Il Center Bar Enoteca di Curno
multato per due pesci nella boccia

Multati perché tenevano i pesci rossi nella boccia. Sembra assurdo, ma è la pura verità. È successo alla titolare del Center Bar Enoteca, situato all’interno del centro Zebra. Cinquanta euro di sanzione perché i pesci si trovavano in un contenitore curvo. La legge lo vieta. La titolare del bar, Lorella Ghilardi, racconta la vicenda in questi termini: «Li tenevamo in questo contenitore cilindrico da molto tempo. Poi qualcuno ha fatto una segnalazione e i vigili sono venuti qui a verificare. La multa è di 25 euro per ciascuno dei due pesci. Ad oggi (lunedì 18 settembre) non ci è ancora arrivata la notifica del verbale, magari non arriva». Nel frattempo un’amica della titolare, avvocato, le ha consigliato di usare un recipiente a forma di parallelepipedo. «Così non dovrebbero farci più storie. Tra l’altro il precedente contenitore aveva un rubinetto e una collega cambiava l’acqua ogni giorno».

 

 

Una storia che da una parte fa sorridere, ma dall’altra fa riflettere: «Con tutti i problemi che ci sono e i crimini che vengono commessi, non pensavo proprio che avremmo mai avuto problemi per dei pesci rossi in una boccia. Di acqua ce n’era a sufficienza, non mi sembrava un maltrattamento». Non si tratta comunque di una scelta specifica dell’amministrazione comunale, ma di una vera e propria legge dello Stato italiano. L’ha spiegato ai concittadini indignati Elisa: «Il regolamento municipale per la tutela e il benessere degli animali vieta per i pesci l’uso di acquari sferici o comunque aventi pareti curve, come per esempio le bocce. Il regolamento è stato proposto e approvato dal parlamento. Il testo si compone di ventidue articoli, tra i quali è presente anche quello che vieta l’uso delle bocce per i pesci rossi. In caso di violazioni sono previste sanzioni da parte della polizia locale».

 

 

La notizia s’è diffusa in paese, suscitando l’indignazione dei cittadini. Jennifer: «Insomma lo Stato ne inventa di tutti i colori pur di farci pagare… questa delle bocce non lo sapevo. Ma per favore! Sono animalista ma questa è una speculazione a noi poveri cittadini». Marco: «Mi sembra assurdo, i pesci li si è sempre tenuti in qualsiasi tipo di boccia o contenitore. La boccia è il contenitore per eccellenza. Roba da matti! Non il Comune che fa rispettare le regole, ma chi impone delle regole così inutili». Alcuni l’hanno buttata in politica. Harry, ad esempio: «Su certe regole si potrebbe sorvolare, ma meglio fare rispettare questa che gli schiamazzi notturni… E sorvolare sull’approvazione del Pgt in salvaguardia (periodo bianco) o costruzioni su aree standard. Vabbè a Curno tutto è diventato assurdo e fuori da ogni regola». C’è chi ha ironizzato: «Non si possono tenere i pesci rossi nelle bocce, però vai al ristorante cinese e te li cucinano davanti, la coerenza ». Ma altri la pensano diversamente. Zeula, ad esempio: «Insultatemi pure, ma io sono felicissima che a Curno abbiano multato un bar perché teneva pesci rossi in una boccia! Complimenti al regolamento comunale e a chi lo fa rispettare!».
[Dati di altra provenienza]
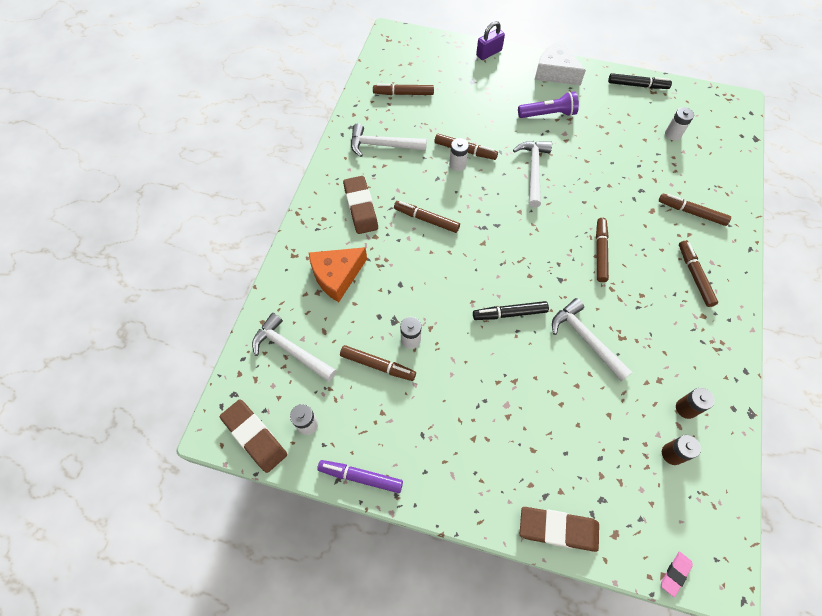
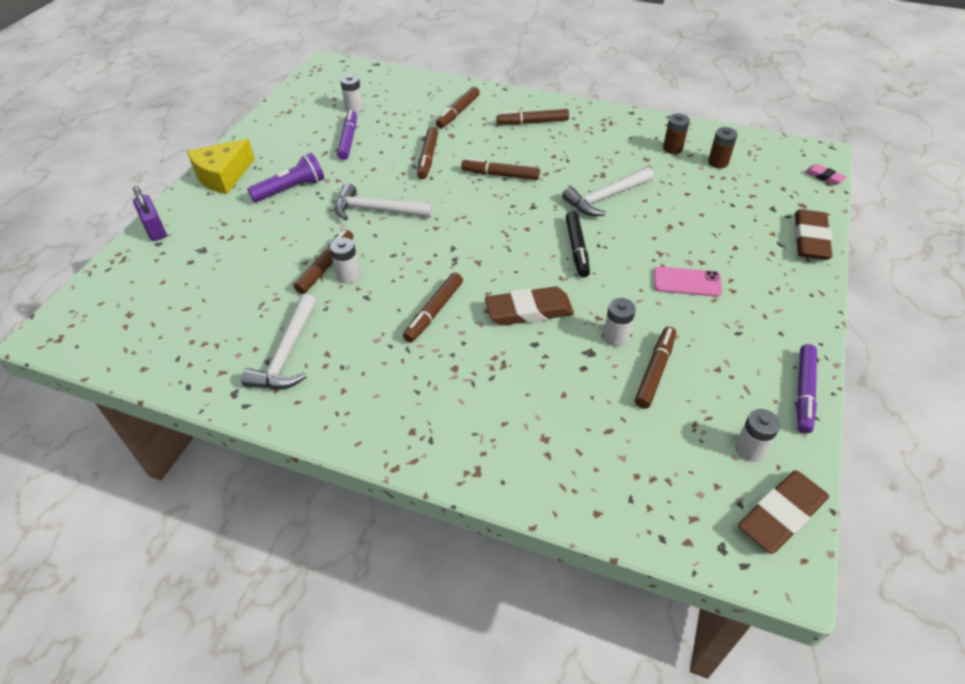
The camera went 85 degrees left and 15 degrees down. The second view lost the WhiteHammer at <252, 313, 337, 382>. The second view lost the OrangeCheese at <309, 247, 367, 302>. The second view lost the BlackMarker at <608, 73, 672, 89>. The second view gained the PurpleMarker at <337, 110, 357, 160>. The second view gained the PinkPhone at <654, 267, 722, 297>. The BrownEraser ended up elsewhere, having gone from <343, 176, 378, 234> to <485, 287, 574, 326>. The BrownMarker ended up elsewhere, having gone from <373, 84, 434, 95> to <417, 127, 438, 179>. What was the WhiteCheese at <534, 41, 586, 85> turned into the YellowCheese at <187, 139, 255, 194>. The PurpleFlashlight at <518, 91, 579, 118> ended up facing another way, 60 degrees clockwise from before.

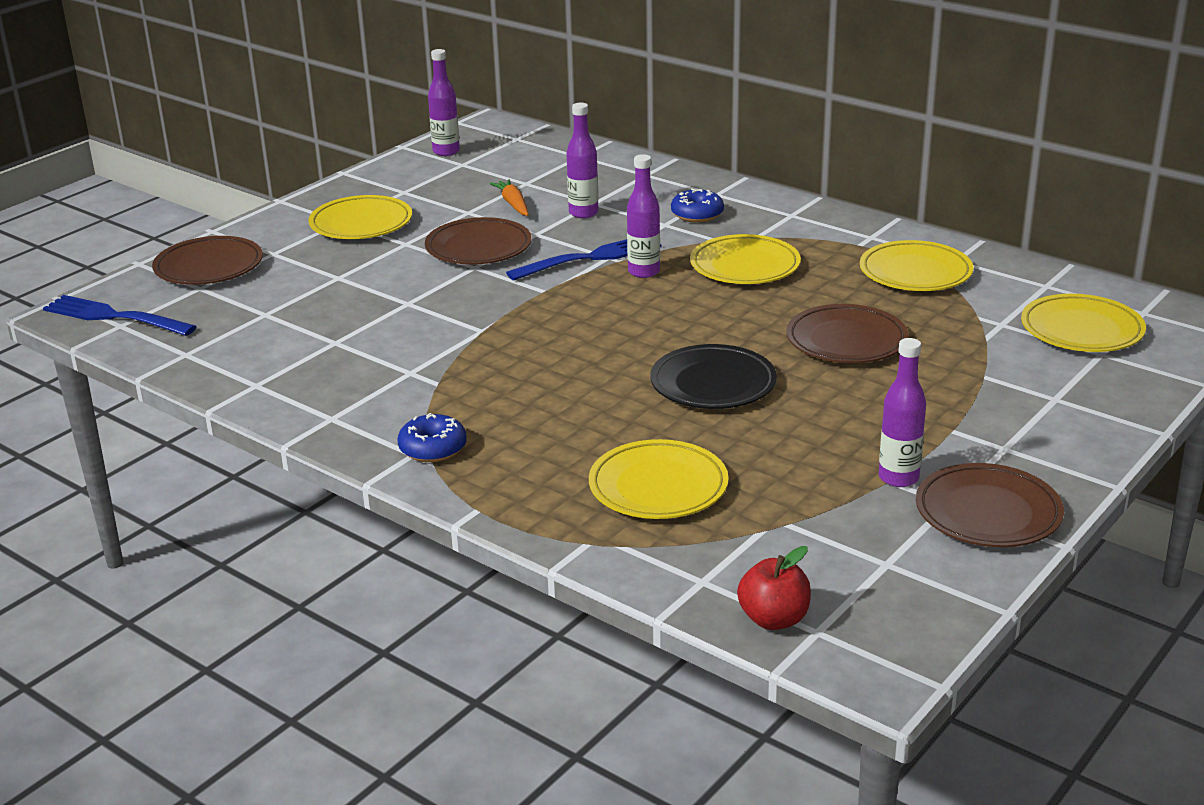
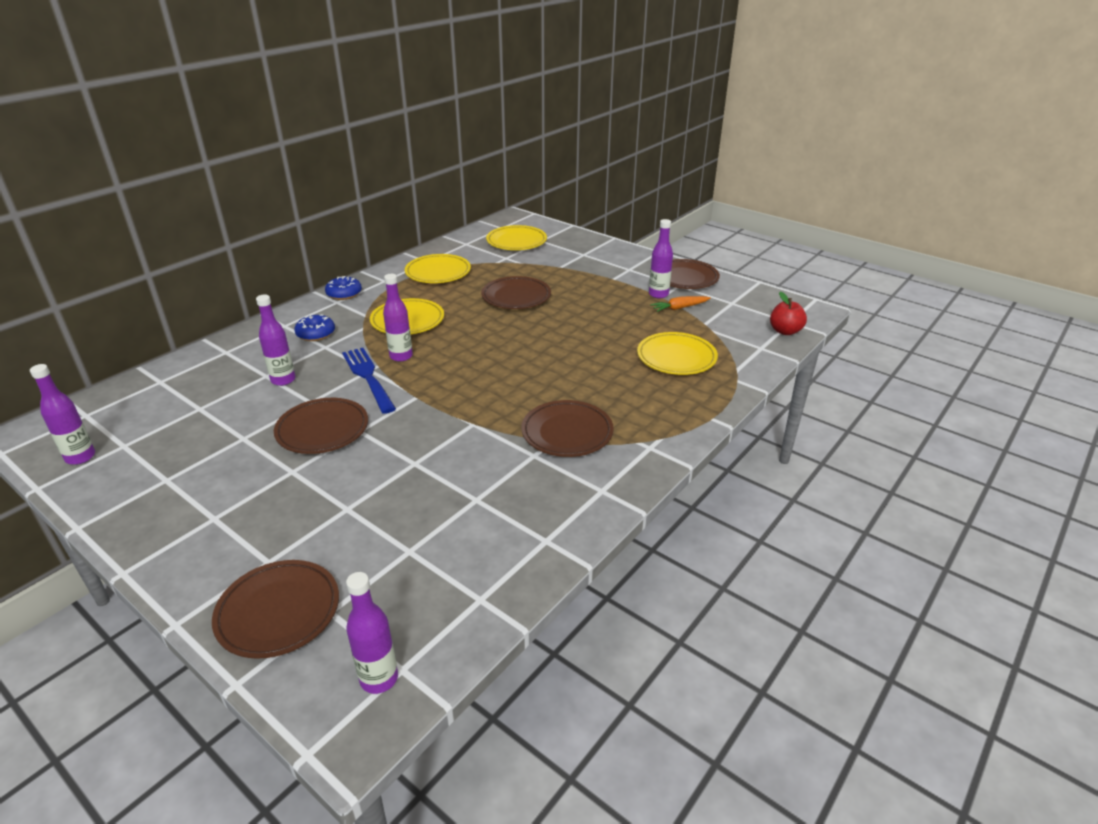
The camera went 90 degrees left and 5 degrees up. The second view lost the YellowPlate at <308, 195, 412, 239>. The second view lost the BlackPlate at <650, 344, 777, 409>. The second view gained the BrownPlate at <521, 400, 614, 457>. The BlueDonut ended up elsewhere, having gone from <398, 413, 467, 462> to <325, 276, 362, 300>. The OrangeCarrot ended up elsewhere, having gone from <489, 179, 529, 216> to <650, 296, 711, 312>. Where the BlueFork stood at <43, 295, 197, 336>, the PurpleBottle came to stand at <346, 572, 398, 694>.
L’occasione s’è rivelata buona per lamentele anche di altro genere. Laura: «E poi non è finita! Stanno mettendo videocamere nascondendole nelle siepi per multare i cittadini che lasciano la spazzatura indifferenziata anche solo un’ora prima delle 19. A me è successo perché dovevo partire per le vacanze e l’ho lasciata qualche ora prima. Mi hanno ripreso e multato. Anche a me cinquanta euro. Io capisco il regolamento ma qualche volta per esigenze personali si può andare incontro ai cittadini! Spiegatelo al sindaco. La settimana dopo ho visto i sacchi dell’immondizia alle otto del mattino del giorno prima del ritiro fuori dalla forestale».